Several months ago, Seth Stevenson wrote in Slate that he was trying really hard to like India. He started off his series by saying that it was okay to hate a place and presented the typical begging, dirty, urine reeking India that takes a materially developed foreigner by complete surprise. He went on to grudgingly add some good words about Tendulkar's, the Casino group and other places that were meant to offer comfort; from the lap of which, the depressing reality can be viewed dispassionately. I recalled this article when I read Vimal's post about Globalization. One of the comments in that post mentioned that rural India will probably remain largely unchanged for the next several years. I couldn't help but agree that India is a land of such vast contradictions. There is so much diversity that it is hard to 'typeslot' this country. Sometimes, I hate the fact that this is how my nation seems to an outsider. At other times, I am proud to see that India is becoming a hot spot for many different things - some for flattering and others for not-at-all flattering reasons.
On one side, we are fighting hard with China to become the number one sweat shop in the world. On another side, we are teaching the West to meditate and de-stress. Which other nation can effectively cause stress to its natives while turning Yoga into a multi million (maybe my math is terribly wrong. Perhaps it is in the billions?) dollar industry? A psychologist I know mentioned that his waiting room is full of IT and ITES professionals these days.
On a third side, the Laloos of the country are refining the ridiculous. On a fourth side, rural India still needs so many basic amenities. On a fifth side, the urban crowd has so much more wealth to flaunt, liquid cash to burn. There are many more sides and far greater contradictions than sides.
Like Tharoor states in the first chapter of his book India: From Midnight to the Millennium, "And yet India is more than the sum of its contradictions. It is a country held together, in the words of its first prime minister, Jawaharlal Nehru, "by strong but invisible threads.... About her there is the elusive quality of a legend of long ago; some enchantment seems to have held her mind. She is a myth and an idea, a dream and a vision, and yet very real and present and pervasive." ."
Evidently, Ayn Rand who said, "Contradictions do not exist. Whenever you think you are facing a contradiction, check your premises. You will find that one of them is wrong." did not have India in mind!

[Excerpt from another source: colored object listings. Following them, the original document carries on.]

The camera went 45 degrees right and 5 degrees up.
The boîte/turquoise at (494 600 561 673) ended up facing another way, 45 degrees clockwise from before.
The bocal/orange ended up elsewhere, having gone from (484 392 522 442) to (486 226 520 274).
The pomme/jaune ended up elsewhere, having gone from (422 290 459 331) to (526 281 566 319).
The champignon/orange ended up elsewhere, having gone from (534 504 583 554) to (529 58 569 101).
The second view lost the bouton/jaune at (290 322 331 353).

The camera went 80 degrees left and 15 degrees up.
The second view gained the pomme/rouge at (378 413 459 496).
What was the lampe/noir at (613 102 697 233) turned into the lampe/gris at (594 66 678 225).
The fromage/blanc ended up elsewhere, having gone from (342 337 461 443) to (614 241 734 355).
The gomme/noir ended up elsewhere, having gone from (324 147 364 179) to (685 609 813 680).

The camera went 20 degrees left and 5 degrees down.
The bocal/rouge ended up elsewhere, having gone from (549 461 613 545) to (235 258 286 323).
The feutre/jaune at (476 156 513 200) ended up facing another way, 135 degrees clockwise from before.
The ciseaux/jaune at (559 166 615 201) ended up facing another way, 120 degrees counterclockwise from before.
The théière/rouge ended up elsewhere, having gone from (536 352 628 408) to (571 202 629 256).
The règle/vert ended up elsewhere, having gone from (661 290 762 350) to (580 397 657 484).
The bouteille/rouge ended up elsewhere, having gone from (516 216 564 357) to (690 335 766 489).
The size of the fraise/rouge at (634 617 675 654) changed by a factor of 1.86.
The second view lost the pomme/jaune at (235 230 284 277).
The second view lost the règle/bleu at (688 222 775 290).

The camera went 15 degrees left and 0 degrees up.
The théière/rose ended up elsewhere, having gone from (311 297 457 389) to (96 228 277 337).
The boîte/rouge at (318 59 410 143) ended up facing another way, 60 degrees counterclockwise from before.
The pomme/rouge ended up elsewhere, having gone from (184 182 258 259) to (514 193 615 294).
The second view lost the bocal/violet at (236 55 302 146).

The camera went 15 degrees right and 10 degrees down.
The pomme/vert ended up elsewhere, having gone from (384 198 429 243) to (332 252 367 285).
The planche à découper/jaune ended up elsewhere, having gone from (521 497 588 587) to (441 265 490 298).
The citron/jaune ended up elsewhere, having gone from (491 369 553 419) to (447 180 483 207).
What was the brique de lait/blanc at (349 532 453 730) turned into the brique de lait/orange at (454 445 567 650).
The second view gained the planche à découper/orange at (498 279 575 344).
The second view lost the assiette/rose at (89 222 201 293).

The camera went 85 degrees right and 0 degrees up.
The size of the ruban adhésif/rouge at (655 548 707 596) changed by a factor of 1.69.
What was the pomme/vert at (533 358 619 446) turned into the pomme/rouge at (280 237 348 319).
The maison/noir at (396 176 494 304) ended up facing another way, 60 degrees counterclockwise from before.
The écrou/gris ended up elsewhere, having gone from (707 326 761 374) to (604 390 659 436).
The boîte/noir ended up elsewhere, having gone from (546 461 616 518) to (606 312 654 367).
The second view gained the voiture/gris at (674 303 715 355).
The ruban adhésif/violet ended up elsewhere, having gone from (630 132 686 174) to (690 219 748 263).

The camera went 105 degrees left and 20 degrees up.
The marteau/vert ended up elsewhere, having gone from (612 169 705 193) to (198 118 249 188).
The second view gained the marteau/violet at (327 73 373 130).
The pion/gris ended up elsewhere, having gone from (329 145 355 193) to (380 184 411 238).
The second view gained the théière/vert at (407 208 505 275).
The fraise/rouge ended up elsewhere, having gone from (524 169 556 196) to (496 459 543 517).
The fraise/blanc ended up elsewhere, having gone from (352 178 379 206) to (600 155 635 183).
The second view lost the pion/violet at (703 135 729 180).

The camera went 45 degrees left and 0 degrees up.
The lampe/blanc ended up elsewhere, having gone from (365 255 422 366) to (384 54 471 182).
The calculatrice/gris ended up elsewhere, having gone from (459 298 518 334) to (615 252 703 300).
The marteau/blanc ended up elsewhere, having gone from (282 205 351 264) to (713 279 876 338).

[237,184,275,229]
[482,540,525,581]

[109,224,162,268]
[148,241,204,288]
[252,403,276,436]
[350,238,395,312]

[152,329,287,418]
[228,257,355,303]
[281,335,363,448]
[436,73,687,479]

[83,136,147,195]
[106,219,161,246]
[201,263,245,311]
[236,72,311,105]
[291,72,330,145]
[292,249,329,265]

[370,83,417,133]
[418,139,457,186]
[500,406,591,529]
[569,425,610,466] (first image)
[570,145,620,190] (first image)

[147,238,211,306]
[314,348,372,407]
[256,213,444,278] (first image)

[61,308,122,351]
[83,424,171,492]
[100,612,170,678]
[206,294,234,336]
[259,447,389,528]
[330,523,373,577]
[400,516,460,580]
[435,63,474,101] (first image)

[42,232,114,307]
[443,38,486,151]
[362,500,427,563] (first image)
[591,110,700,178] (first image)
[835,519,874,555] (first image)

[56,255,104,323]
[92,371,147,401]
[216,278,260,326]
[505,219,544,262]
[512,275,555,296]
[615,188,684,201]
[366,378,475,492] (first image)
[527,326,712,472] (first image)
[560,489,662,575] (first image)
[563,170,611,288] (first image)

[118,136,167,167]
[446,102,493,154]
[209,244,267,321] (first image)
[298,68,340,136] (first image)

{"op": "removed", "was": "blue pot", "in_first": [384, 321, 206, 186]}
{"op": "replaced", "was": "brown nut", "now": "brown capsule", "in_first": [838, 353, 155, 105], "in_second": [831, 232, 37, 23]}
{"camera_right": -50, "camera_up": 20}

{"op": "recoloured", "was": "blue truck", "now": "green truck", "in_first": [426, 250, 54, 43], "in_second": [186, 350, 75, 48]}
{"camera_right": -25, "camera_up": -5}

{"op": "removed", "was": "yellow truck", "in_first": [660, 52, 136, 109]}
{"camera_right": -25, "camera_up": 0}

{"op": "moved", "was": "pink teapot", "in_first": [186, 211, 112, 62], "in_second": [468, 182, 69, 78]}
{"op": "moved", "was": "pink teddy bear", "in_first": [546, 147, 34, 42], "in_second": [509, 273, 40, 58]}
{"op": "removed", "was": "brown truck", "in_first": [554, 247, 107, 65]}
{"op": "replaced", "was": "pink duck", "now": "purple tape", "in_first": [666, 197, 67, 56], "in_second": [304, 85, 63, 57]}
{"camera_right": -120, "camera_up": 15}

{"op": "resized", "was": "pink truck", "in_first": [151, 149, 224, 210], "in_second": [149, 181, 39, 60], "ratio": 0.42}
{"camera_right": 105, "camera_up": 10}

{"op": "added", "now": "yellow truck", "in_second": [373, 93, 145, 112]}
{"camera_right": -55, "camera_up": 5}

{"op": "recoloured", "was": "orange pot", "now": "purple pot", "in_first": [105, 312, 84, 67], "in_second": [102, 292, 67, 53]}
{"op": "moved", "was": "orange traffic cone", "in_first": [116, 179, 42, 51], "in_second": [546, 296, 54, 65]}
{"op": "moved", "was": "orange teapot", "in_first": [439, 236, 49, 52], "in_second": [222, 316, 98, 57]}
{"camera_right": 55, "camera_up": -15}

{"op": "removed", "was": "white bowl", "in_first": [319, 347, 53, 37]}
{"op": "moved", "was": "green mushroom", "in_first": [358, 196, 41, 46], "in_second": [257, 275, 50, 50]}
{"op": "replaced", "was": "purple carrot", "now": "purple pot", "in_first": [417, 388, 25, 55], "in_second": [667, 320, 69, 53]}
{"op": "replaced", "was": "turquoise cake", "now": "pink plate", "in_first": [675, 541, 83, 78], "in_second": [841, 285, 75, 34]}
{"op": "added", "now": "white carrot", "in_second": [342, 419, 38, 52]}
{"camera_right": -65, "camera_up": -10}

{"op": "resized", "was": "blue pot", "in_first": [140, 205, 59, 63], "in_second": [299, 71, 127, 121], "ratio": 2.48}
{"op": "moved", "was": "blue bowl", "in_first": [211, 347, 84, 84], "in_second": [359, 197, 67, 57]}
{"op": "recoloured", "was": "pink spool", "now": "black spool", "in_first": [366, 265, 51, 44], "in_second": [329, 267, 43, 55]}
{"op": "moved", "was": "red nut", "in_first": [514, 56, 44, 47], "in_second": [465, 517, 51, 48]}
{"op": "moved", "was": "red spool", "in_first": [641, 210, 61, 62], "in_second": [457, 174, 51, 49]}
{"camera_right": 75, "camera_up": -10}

In a land teeming with billions, can there really be a single good approach that will benefit all, hurt none and can still be implemented? I guess not. There will be good ideas that will benefit a number of people and those will be pursued even when armchair experts lament the loss of Indian-ness. A single common good is Utopian. A greater common good is realistic. That is why there are Pizza Huts and there are beggars outside their doors.